Technology

Digital Mortgage Lender Better Acquiring Goldman Sachs-Backed Fintech Ahead of Public Listing

Source: Better.com
  • Digital mortgage lender Better is making its first expansion overseas with the acquisition of Trussle — a Goldman Sachs-backed digital mortgage and insurance broker.
  • The deal values Trussle at roughly $9 million, according to people familiar with the matter.
  • The announcement comes ahead of Better's public listing via SPAC merger with Aurora Acquisition Corp., which is expected to value the company at $7.7 billion.

Digital mortgage lender Better announced Monday that the company is making its first expansion overseas with the acquisition of Trussle, a U.K.-based digital mortgage and insurance broker backed by Goldman Sachs and Finch Capital, among others.

The deal values Trussle at roughly $9 million, according to people familiar with the matter.

"Better and Trussle were both founded on the understanding that consumers increasingly prefer to use online services to shop for and transact on major life purchases," Trussle CEO Ian Larkin said in a press release announcing the deal.

Trussle was founded in 2015.

"We are very excited about becoming part of Better, and we are confident that Trussle's future looks brighter than ever as part of a large and growing international organization that shares our commitment to making homeownership more simple, fair and accessible for all," Larkin said in the statement.

Amid a frenzy in pandemic-induced U.S. mortgage refinancing, Better extended nearly $25 billion in loans last year.

Better was started in 2016 by Vishal Garg, a former analyst with Morgan Stanley, after a deal to buy a house for his family fell through. An all-cash buyer was able to beat the timing of his traditional mortgage lender, and that's when Garg figured there had to be a better way. He used the down payment he had set aside to start Better.

Goldman Sachs is among existing investors in Better.

"Better eliminates the high financing costs, massive transactional friction, tyranny and mind-numbing bureaucracy that comes with getting a mortgage and buying a home in the U.K. via a high street bank," Garg said in the deal announcement. "We found a kindred spirit in the team at Trussle who have developed a platform that we can work alongside to help every Briton own their own home."

The U.K.'s national homeownership rate had fallen from an all-time high of 70.9% in 2003 to 63.9% by 2018, according to the Brookings Institution.

Better's platform moves the mortgage process completely online, giving customers the ability to upload and eSign documents, and claims to cut the closing time from an industry average of 42 days down to 21 days. Garg says that the digital-only approach is also helping to decrease bias against minorities when applying for mortgage loans. The company has previously cited a study from the National Bureau of Economic Research showing that face-to-face lenders reject minority applicants about 6% more often than comparable non-minority applicants, and also charge minority applicants more for their mortgages.

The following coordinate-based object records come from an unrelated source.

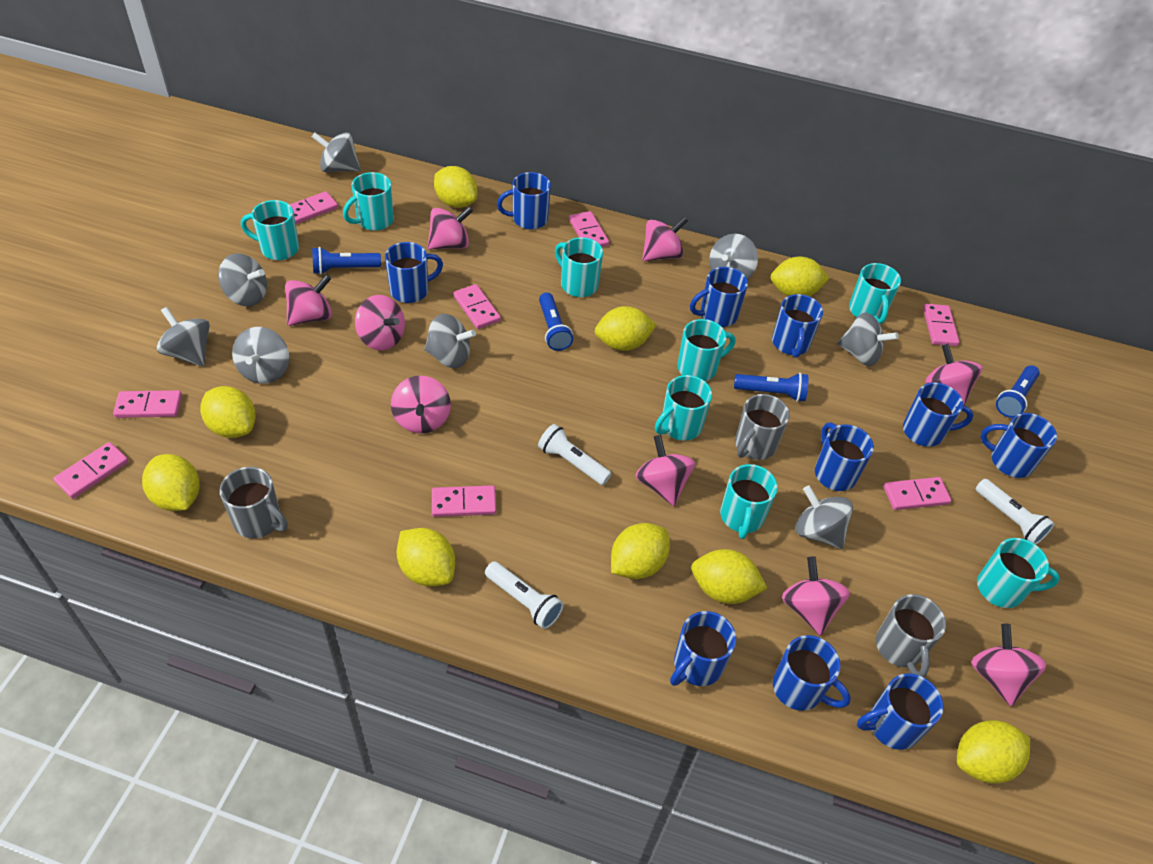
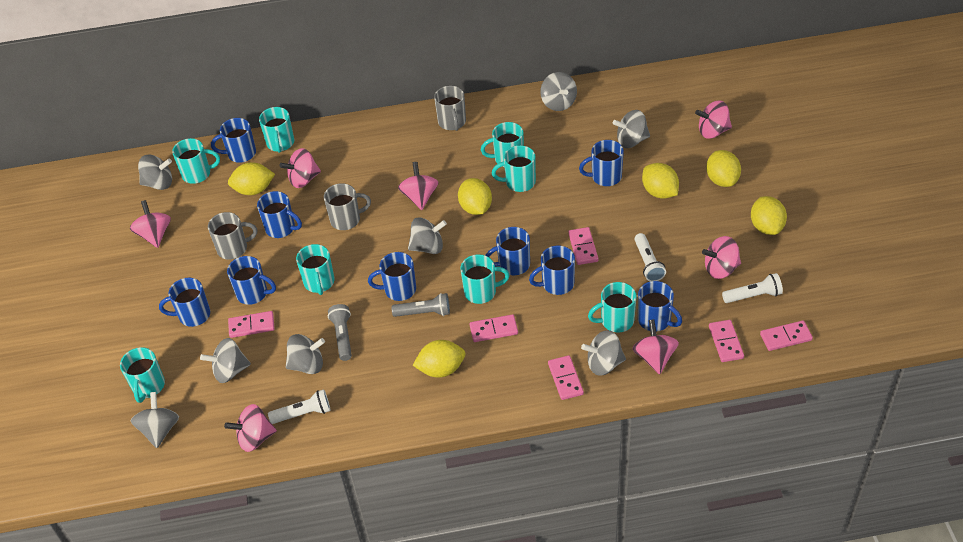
blue flashlight: 4 -> 0
blue mug: 10 -> 9
grey flashlight: 0 -> 2
pink domino: 8 -> 6
pink spinning top: 9 -> 7
yellow lemon: 9 -> 6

Additionally, the company not only generated $800 million in revenue last year, but also a profit — though its growth has not come without some controversy.

In May, Better announced its plans for a market debut by merging with Aurora Acquisition Corp., valuing the company, ranked No. 15 on last year's CNBC Disruptor 50 list, at $7.7 billion. The SPAC deal includes a $1.5 billion private investment in public equity (PIPE) arrangement led by SoftBank, which invested a separate $500 million in the company just a month prior to the deal announcement. PIPEs are mechanisms for companies to raise capital from a select group of investors that make the final market debut possible.

The transaction is expected to close in the fourth quarter.